The April 1959 issue of the Journal of Negro History stated:
“When Woodrow Wilson assumed the presidency in 1913 many Negroes believed that he would champion their cause for advancement. An unprecedented number of Negroes had cast their vote for Wilson, ridicule from others of their race for so departing from the ranks of the Republican Party. This deviation from the traditional line of Negro support was nurtured by discontent with the Republican and Progressive candidates, Taft and (Theodore) Roosevelt, and their platforms. It was spurred by the stirring assurances of wholehearted support to the Negro race by Woodrow Wilson.
“Yet it was in Woodrow Wilson’s administration that the most bitter blow to Negro hopes of advancement fell.”
When he was president of Princeton University, Wilson barred blacks from admission. Yet many blacks voted for him anyway.
NAACP officer W.E.B. Du Bois, Editor of the NAACP publication The Crisis, had hopes in Wilson.
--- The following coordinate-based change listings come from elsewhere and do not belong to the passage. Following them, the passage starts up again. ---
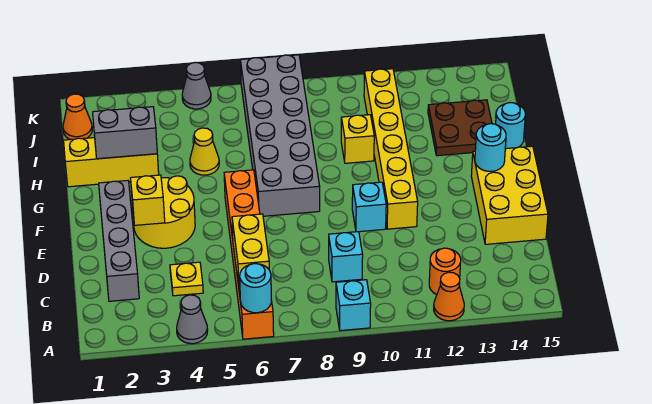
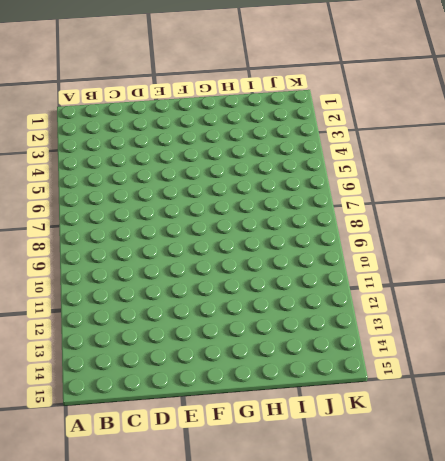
none -> grey cone A4 level 1
none -> orange brick A6:F6 level 1
none -> cyan brick A9 level 1

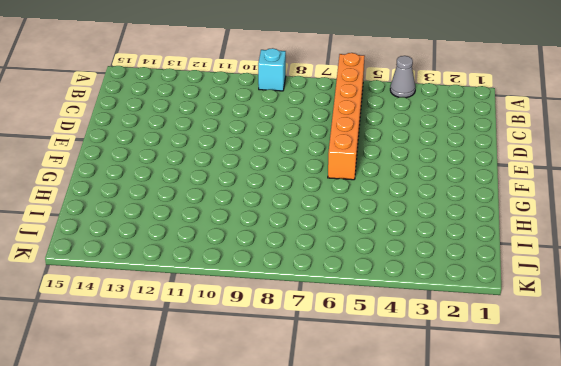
none -> orange cone A12 level 1
none -> orange round brick B12 level 1
none -> grey brick C2:F2 level 1

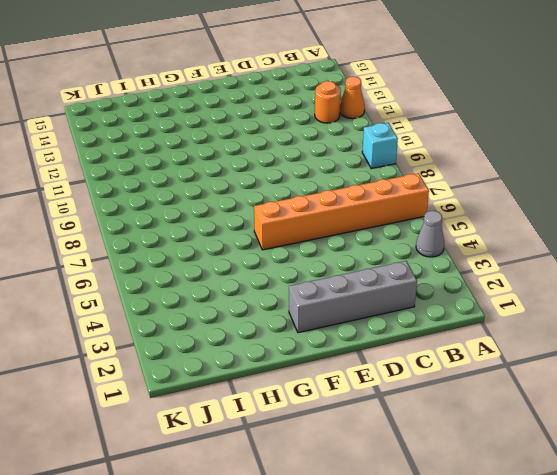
none -> yellow plate C4 level 1
none -> cyan brick C9 level 1
none -> yellow brick D14:F15 level 1

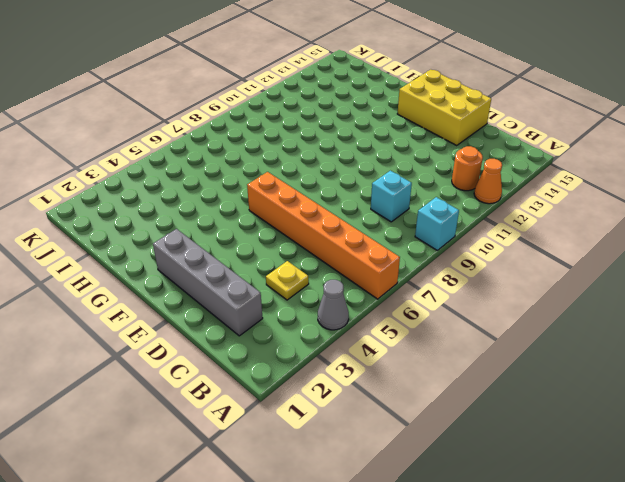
none -> yellow round brick E3:F4 level 1
none -> cyan brick E10 level 1
none -> yellow brick E11:J11 level 1

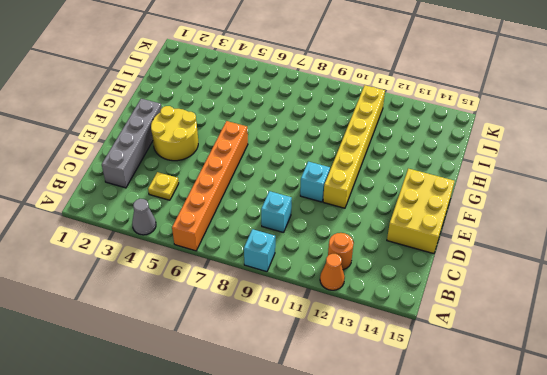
none -> grey brick F7:K8 level 1
none -> yellow brick H1:H3 level 1
none -> yellow cone H5 level 1

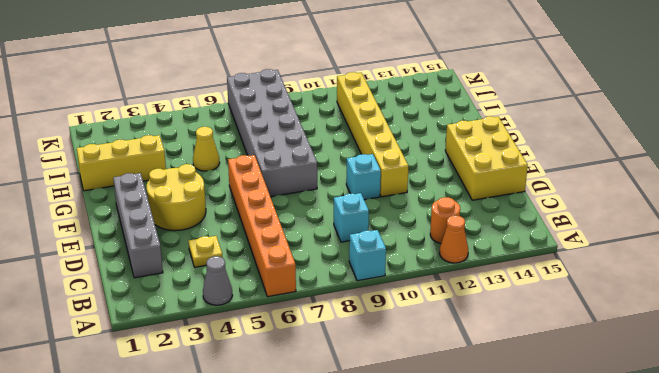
none -> yellow brick H10 level 1
none -> brown plate H13:I14 level 1
none -> cyan round brick H15 level 1

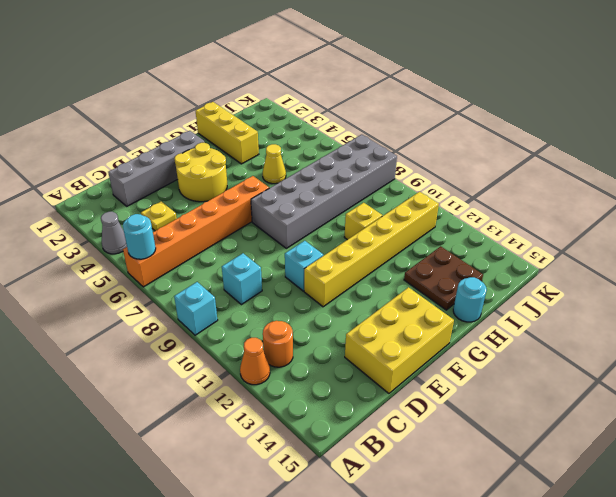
none -> orange cone J1 level 1
none -> grey cone K5 level 1
none -> yellow brick B6:C6 level 2

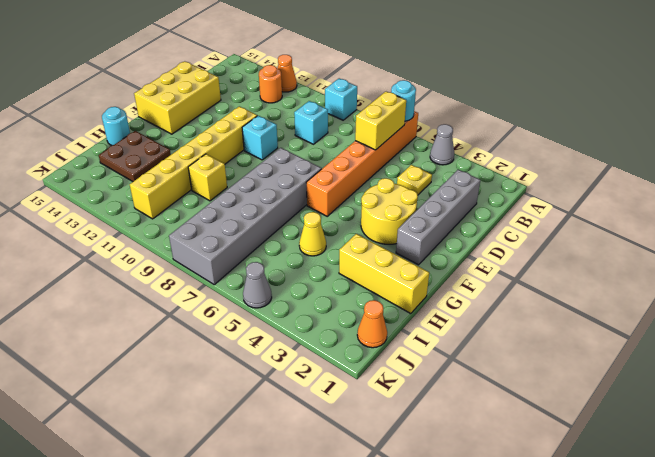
none -> yellow brick E3 level 2
none -> cyan round brick F14 level 2
none -> grey brick H2:H3 level 2

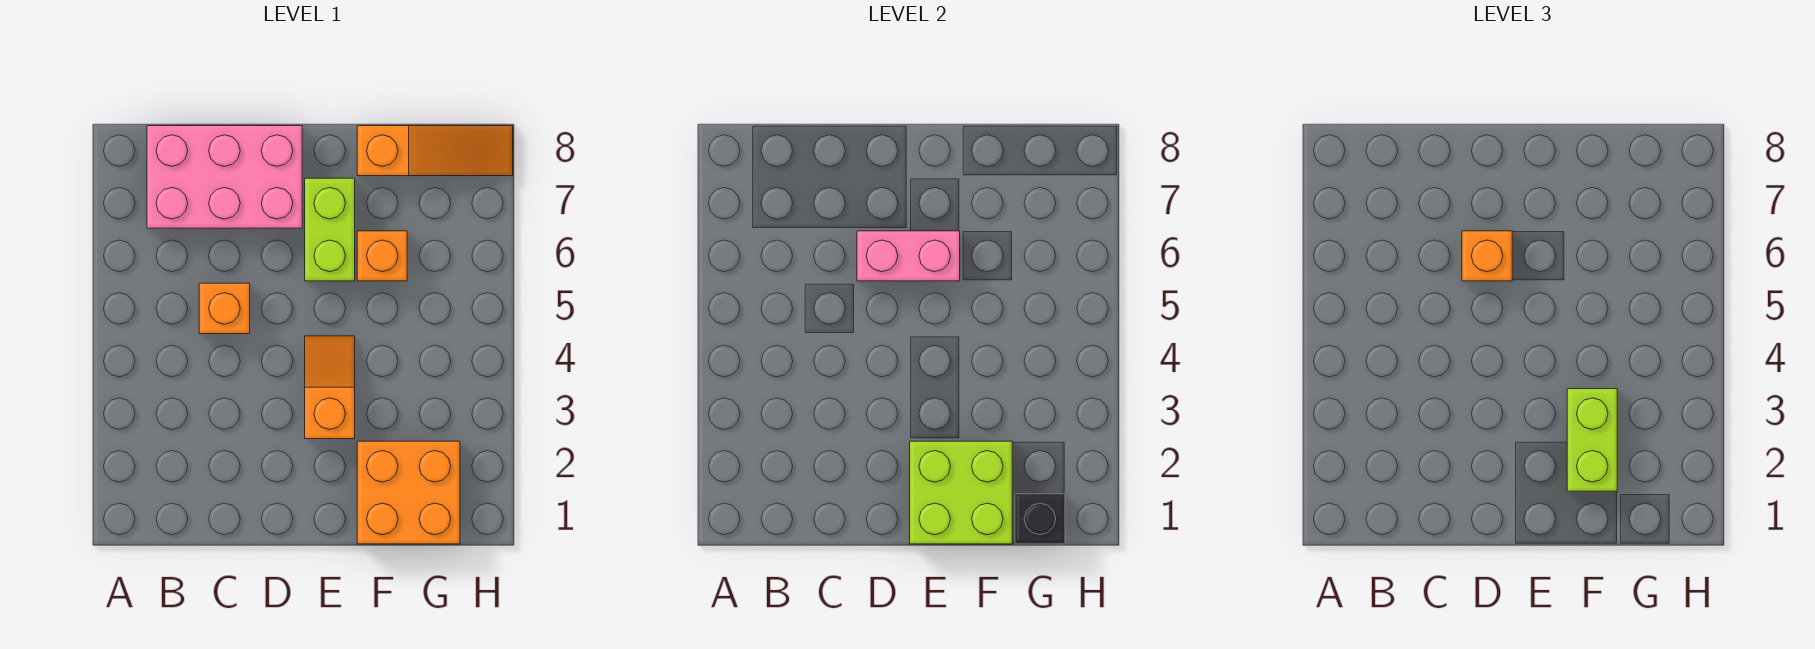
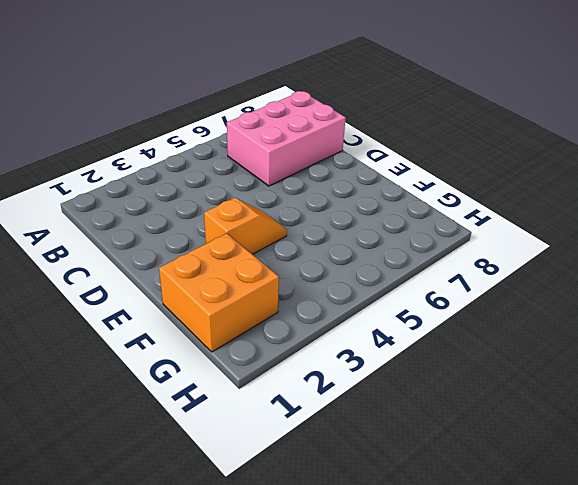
pink brick B6:C8 level 1 -> pink brick B7:D8 level 1
none -> orange brick C5 level 1
none -> lime brick E6:E7 level 1
none -> orange brick F6 level 1

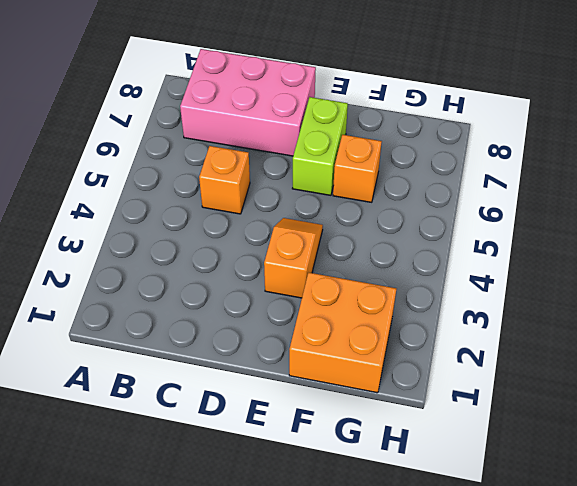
none -> orange slope F8:H8 level 1 top F
none -> pink brick D6:E6 level 2
none -> lime brick E1:F2 level 2

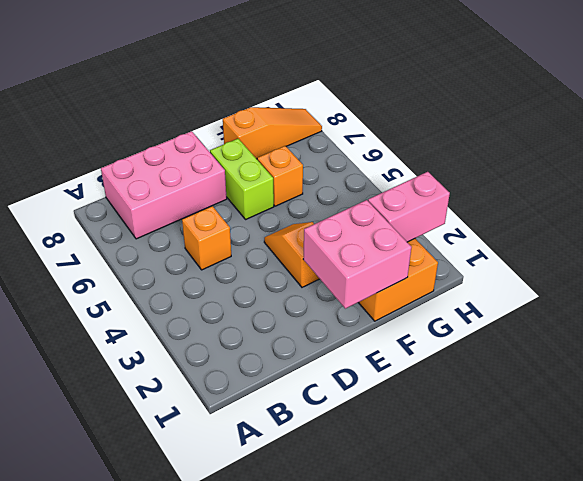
pink brick E1:F2 level 2 -> lime brick E1:F2 level 2
pink brick G2:H2 level 2 -> pink brick D6:E6 level 2
none -> black brick G1 level 2
none -> orange brick D6 level 3
none -> lime brick F2:F3 level 3

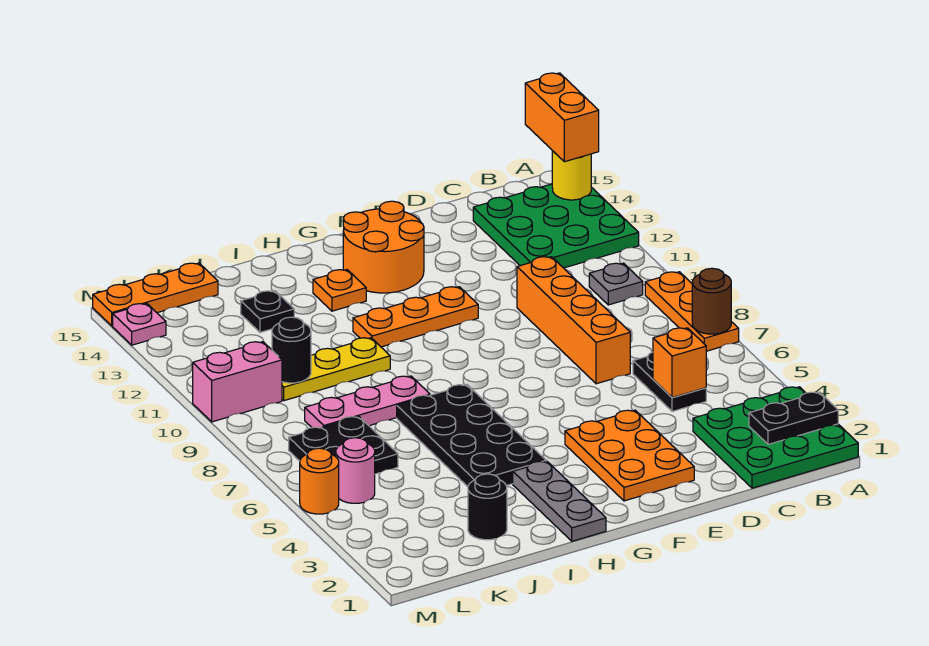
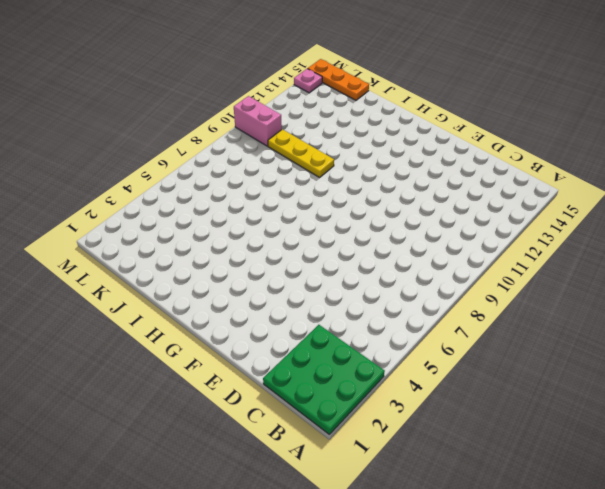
none -> orange plate A7:A9 level 1
none -> green plate A12:C14 level 1
none -> grey plate B10 level 1

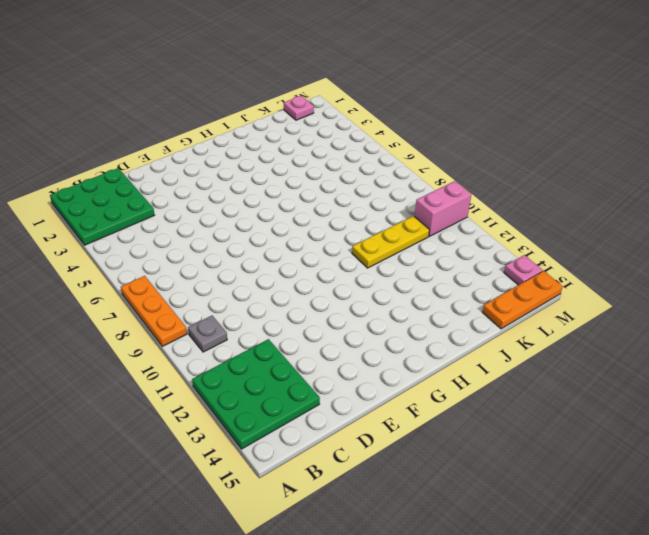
pink plate L1 level 1 -> none
none -> black plate C5:C6 level 1
none -> orange brick D7:D10 level 1
none -> orange plate E2:F4 level 1

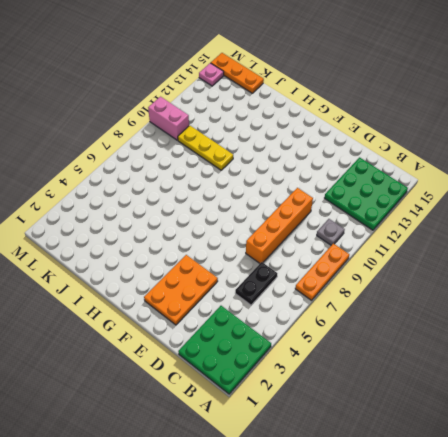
none -> orange plate F11:H11 level 1
none -> orange round brick F13:G14 level 1
none -> grey plate H1:H3 level 1

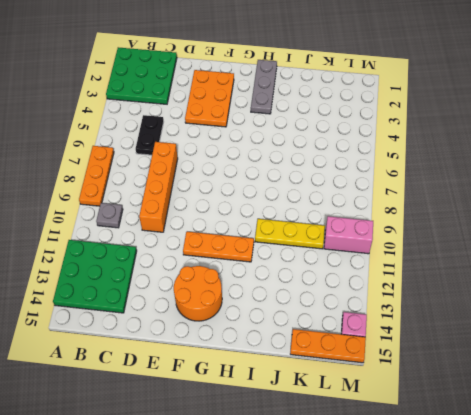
none -> black plate H4:I7 level 1
none -> orange plate H13 level 1
none -> pink plate I8:K8 level 1

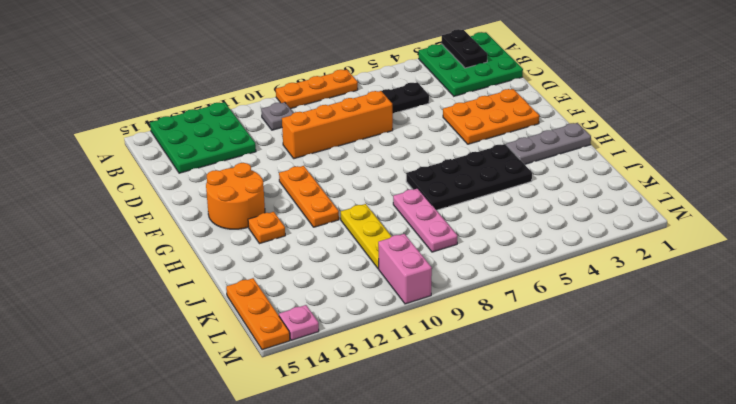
none -> black round brick J2 level 1
none -> black plate J13 level 1
none -> black plate K6:L7 level 1

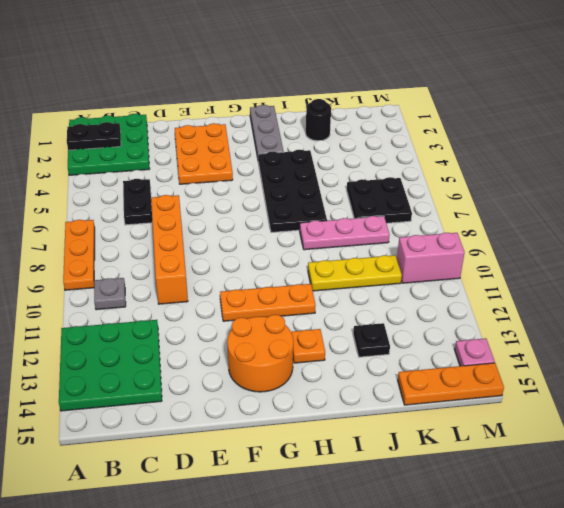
none -> pink round brick L5 level 1
none -> orange round brick M5 level 1
none -> brown round brick A7 level 2

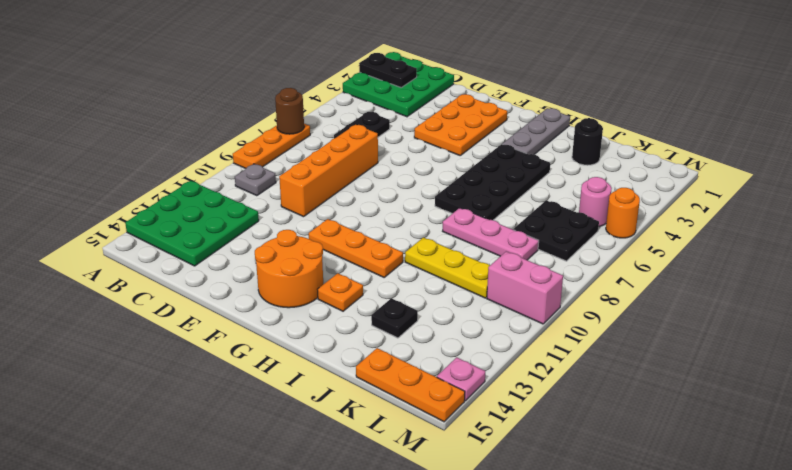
none -> yellow round brick A14 level 2
none -> orange brick C5 level 2
none -> black round brick K10 level 2

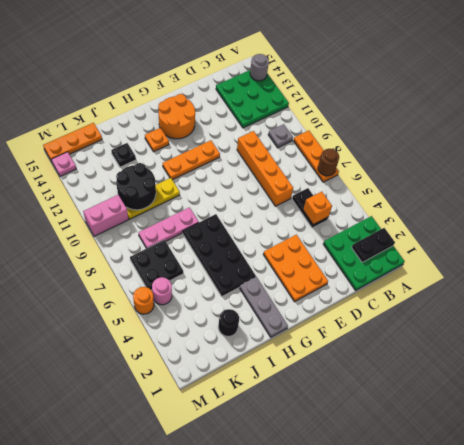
grey round brick A14 level 2 -> yellow round brick A14 level 2
black round brick J10:K11 level 2 -> black round brick K10 level 2
none -> orange brick A14:A15 level 3

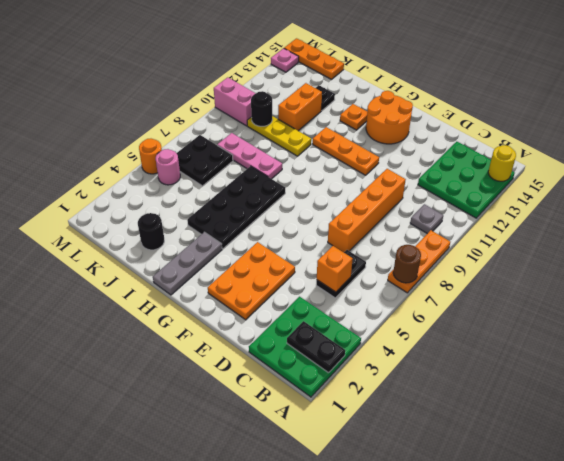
orange brick J11:J12 level 1 -> orange brick A14:A15 level 3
He wrote to President Wilson in March 1913:
“Sir: Your inauguration to the Presidency of the United States is to the colored people, to the white South and to the nation a momentous people, to the white South and to the nation a momentous occasion. For the first time since the emancipation of slaves the government of this nation — the Presidency, the Senate, the House of Representatives — passes on the 4th of March into the hands of the party which a half century ago fought desperately to keep black men as real estate in the eyes of the law.
“Your elevation to the chief magistracy of the nation at this time shows not simply a splendid national faith in the perpetuity of free government in this land, but even more, a personal faith in you.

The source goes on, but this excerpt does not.